Sr. Presidente, Sr. Ministro, Srs. Deputados: É nossa profunda convicção que um dos erros mais trágicos que se podem perpetrar nos tempos que correm é negar ao "mundo do Direito" o lugar institucional que lhe cabe nas sociedades; é negar-lhe a função da pedagogia cívica e cultural que tem que desempenhar; é negar-lhe o papel de criação da cidadania da justiça que tem de acontecer entre nós; é fechar os olhos às realidades e às verdadeiras aspirações dos portugueses, às grandes questões estruturantes que se colocam à justiça e a que ela tem de responder.
É assumindo as nossas verdadeiras responsabilidades e não fugindo delas, confundindo o que é acessório, e mesmo efémero, com aquilo que é essencial e estrutural.
É precisamente sobre isto que temos de clarificar o nosso pensamento.
Quais são de facto os verdadeiros significado e alcance da crise da Justiça em Portugal?
Quais as suas razões?
Qual a sua profundidade na sociedade portuguesa?
Quais os verdadeiros soluções?
Quem, efectivamente, tem vontade de resolver estes problemas, governando Portugal?
A função do Governo não pode ser outra senão a de seleccionar e de sintetizar as aspirações nacionais, averiguando a sua justeza profunda, da sua conveniência última, de forma a determinar as melhores soluções e integrar estas no quadro dos princípios gerais que informam o interesse colectivo.

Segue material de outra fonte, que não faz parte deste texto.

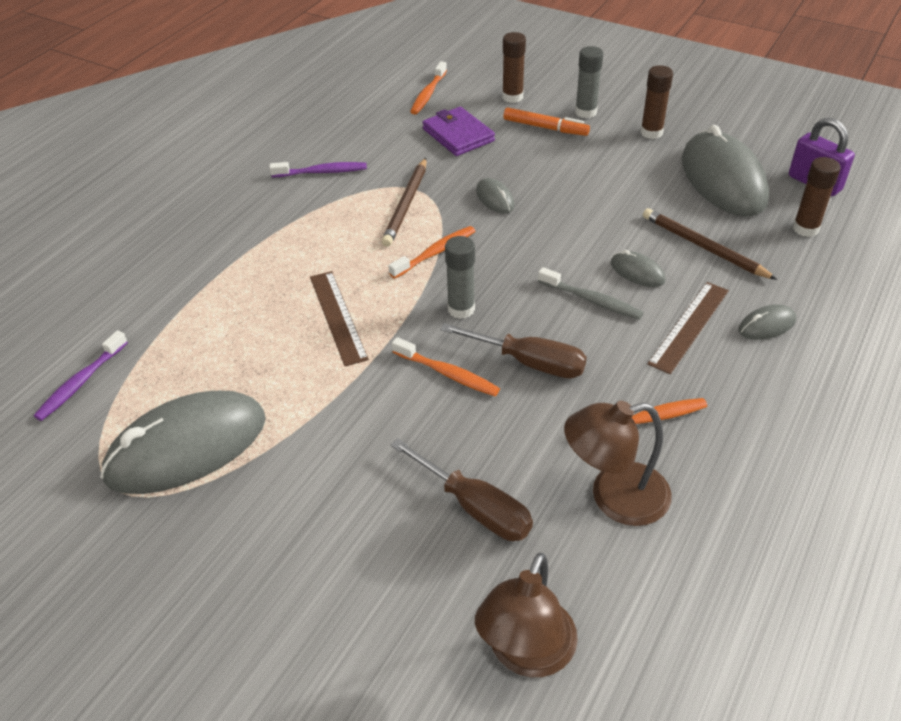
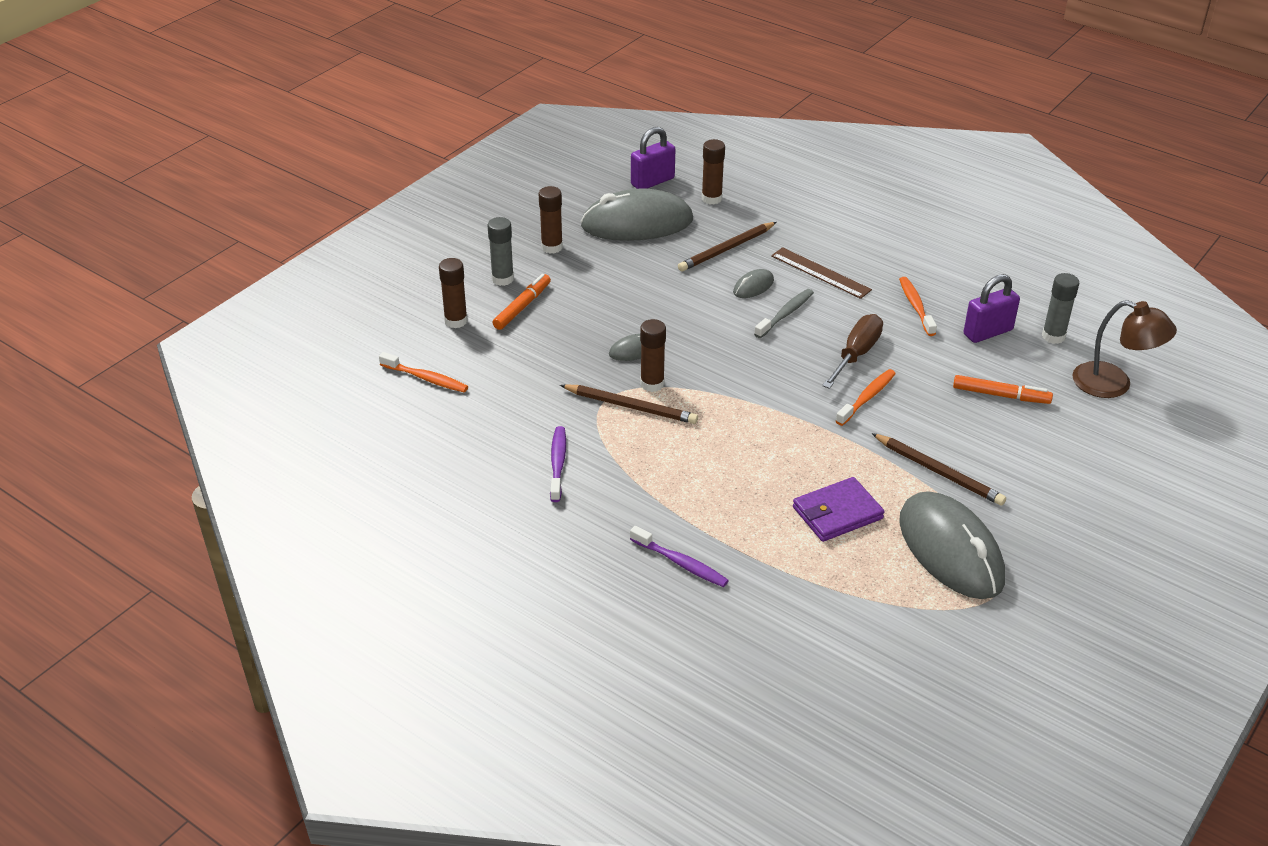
camera: 85 degrees left, 5 degrees down
(81, 382) = (871, 630): purple toothbrush -> purple toothbrush (681, 563)
(318, 438) = (938, 472): none -> brown pencil
(338, 317) = (792, 457): brown ruler -> none
(435, 253) = (710, 393): orange toothbrush -> none
(443, 214) = (652, 384): none -> brown glue stick
(458, 135) = (517, 364): purple wallet -> purple wallet (837, 513)
(461, 309) = (789, 384): grey glue stick -> grey glue stick (1053, 336)
(474, 507) = (1001, 395): brown screwdriver -> orange marker
(614, 497) = (988, 332): brown lamp -> purple padlock
(766, 325) = (822, 239): grey mouse -> none

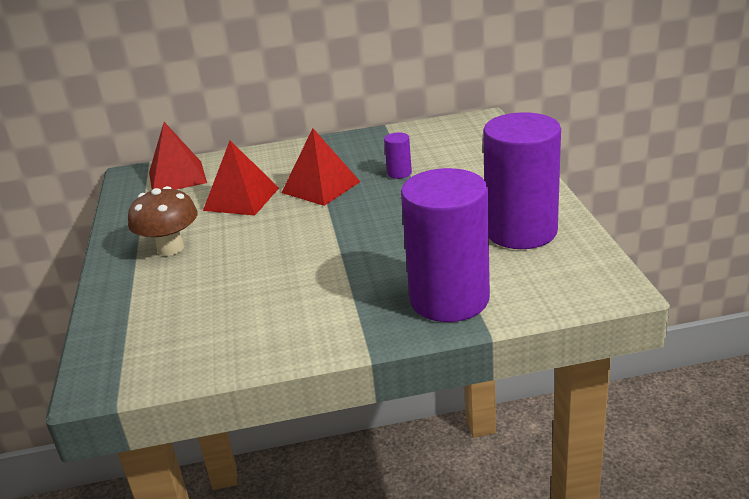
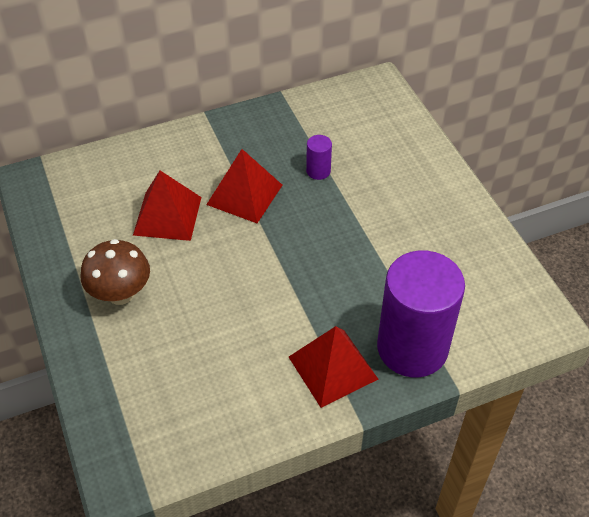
camera: 15 degrees left, 20 degrees up
(177, 177) = (84, 182): red pyramid -> red pyramid (333, 368)
(521, 231) = (455, 253): purple cylinder -> none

A acção do Governo, Sr. Ministro, não pode ficar refém de um défice de assunção de responsabilidades, não pode ficar prisioneira de medidas "politicamente correctas" em detrimento da resolução dos verdadeiros problemas estruturais do País. Os interesses de Portugal não são só contas, estatísticas e números ou, melhor, estas só são problema na medida em que são instrumentos da resolução dos problemas verdadeiros da Justiça como o são: a qualidade da lei; a qualidade dos agentes do direito e a sua formação; a qualidade da administração da justiça; os meios de que esta dispõe para responder às solicitações dos portugueses. Enfim, um sistema normativo coerente e moral, um projecto mobilizador do futuro.

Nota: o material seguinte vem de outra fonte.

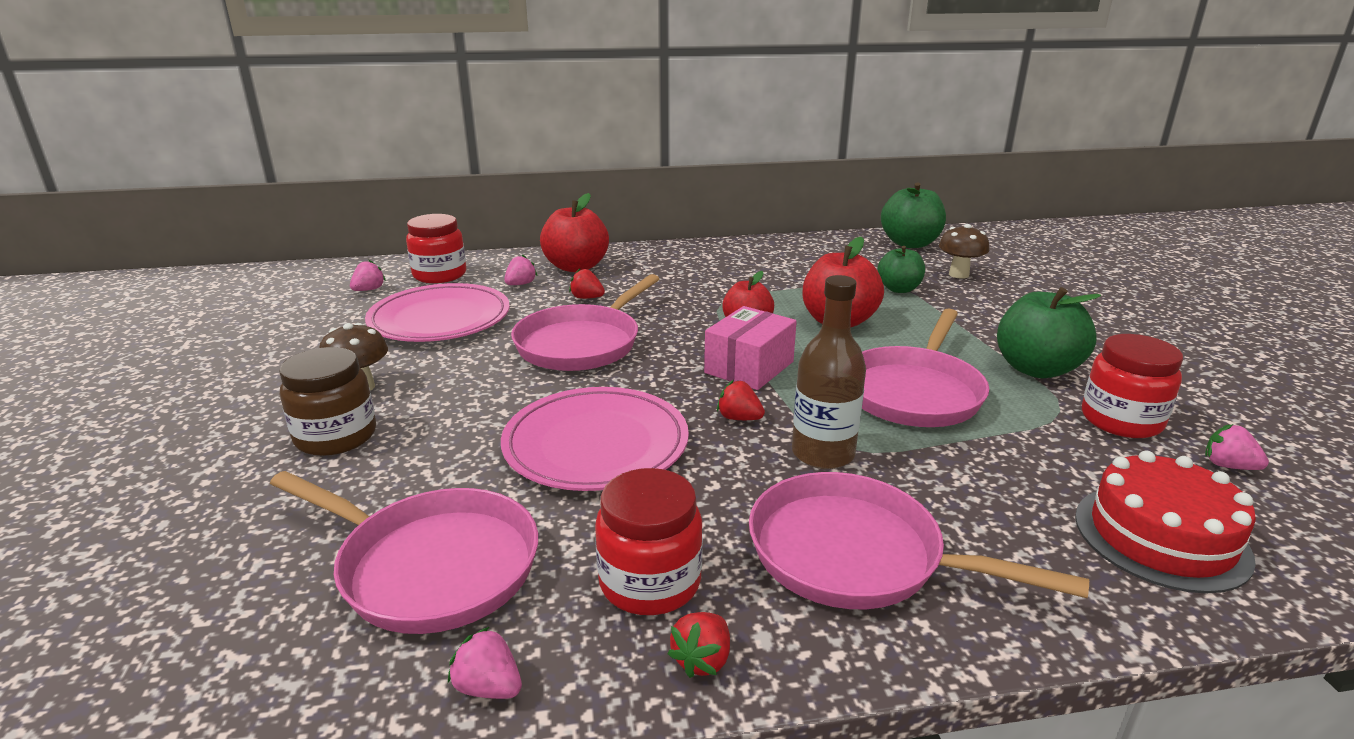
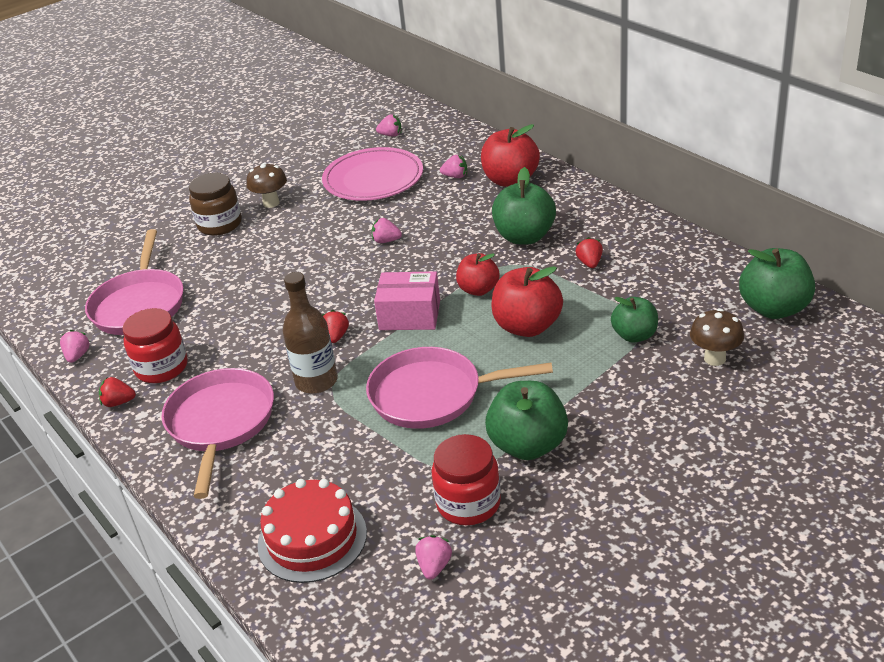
camera: 65 degrees right, 10 degrees up
(440, 275) = (439, 143): red jar -> none
(582, 343) = (386, 241): pink pan -> pink strawberry
(587, 298) = (459, 210): red strawberry -> red strawberry (589, 263)
(596, 444) = (268, 301): pink plate -> none
(684, 286) = (524, 237): none -> green apple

Há que assumir estes desafios na certeza de que só a sua resolução é pacificadora e, assim, denunciar situações e alternativas que, pese embora a possibilidade aparente de libertarem os tribunais de estrangulamentos vários, irão fazê-lo à custa do agravamento das tensões sociais na medida em que endossam para a sociedade civil esses mesmos problemas não resolvidos de forma satisfatória, lançando os tribunais, a médio prazo, no fulcro do descrédito total e da centrifugação da sociedade portuguesa.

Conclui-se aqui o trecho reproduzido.